He sighed. “It is elementary, my dear Watson. Lord Bailey has long been known as a habitual drunkard, and I have heard rumours of other vices, worse again. He is – or was – a bully, an inveterate liar and a coward, and I say so in the full understanding that I am disparaging not only the dead, but a member of the nobility. As to the former, I await his vengeance from beyond the grave.”

Holmes sat back, puffing at his pipe, as if waiting. The large smoke rings spiralled up to the ceiling, there was the trundle of wheels down below in the street, but no ghoul appeared from out of thin air to strike my friend down. He snorted.

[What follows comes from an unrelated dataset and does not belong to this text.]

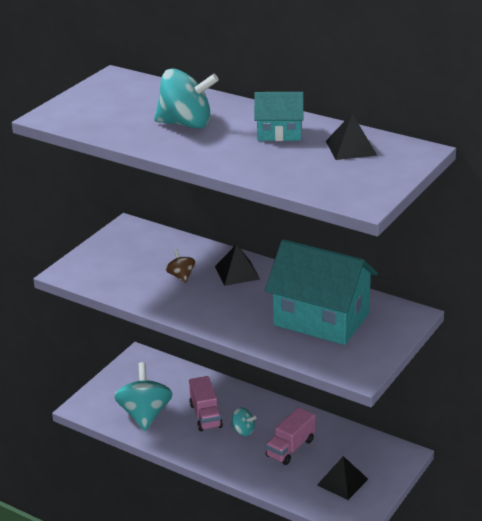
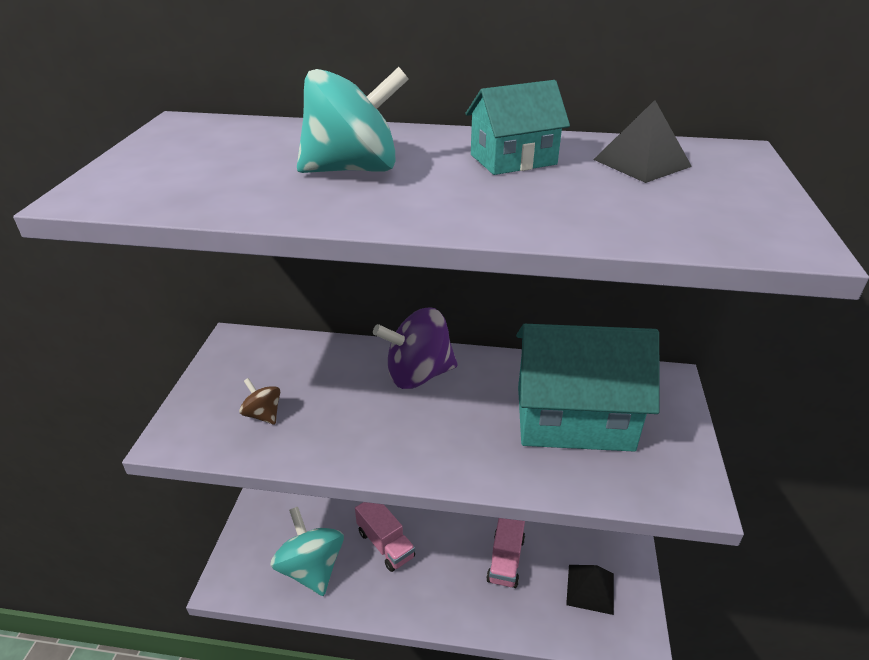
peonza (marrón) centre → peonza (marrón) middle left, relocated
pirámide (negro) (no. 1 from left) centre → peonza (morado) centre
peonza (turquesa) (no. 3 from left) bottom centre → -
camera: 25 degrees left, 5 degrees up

“It seems,” he remarked sarcastically, “that the spirit world is a little lacking in its avengers. So. As to the other, well, I very much doubt I shall be the only one listing the late Lord Bailey's vices. He was not a well-liked man, and had few friends. It's quite clear to me, Watson, that the Black Judge got drunk, ran out into the street in some sort of drunken – or one might conjecture, opium-induced – fit, and met his end though no fault but his own.” He clamped his teeth around the stem of his pipe. “There will of course be much public mourning at His Lordship's passing, but not too much in the way of private regret, I would think.”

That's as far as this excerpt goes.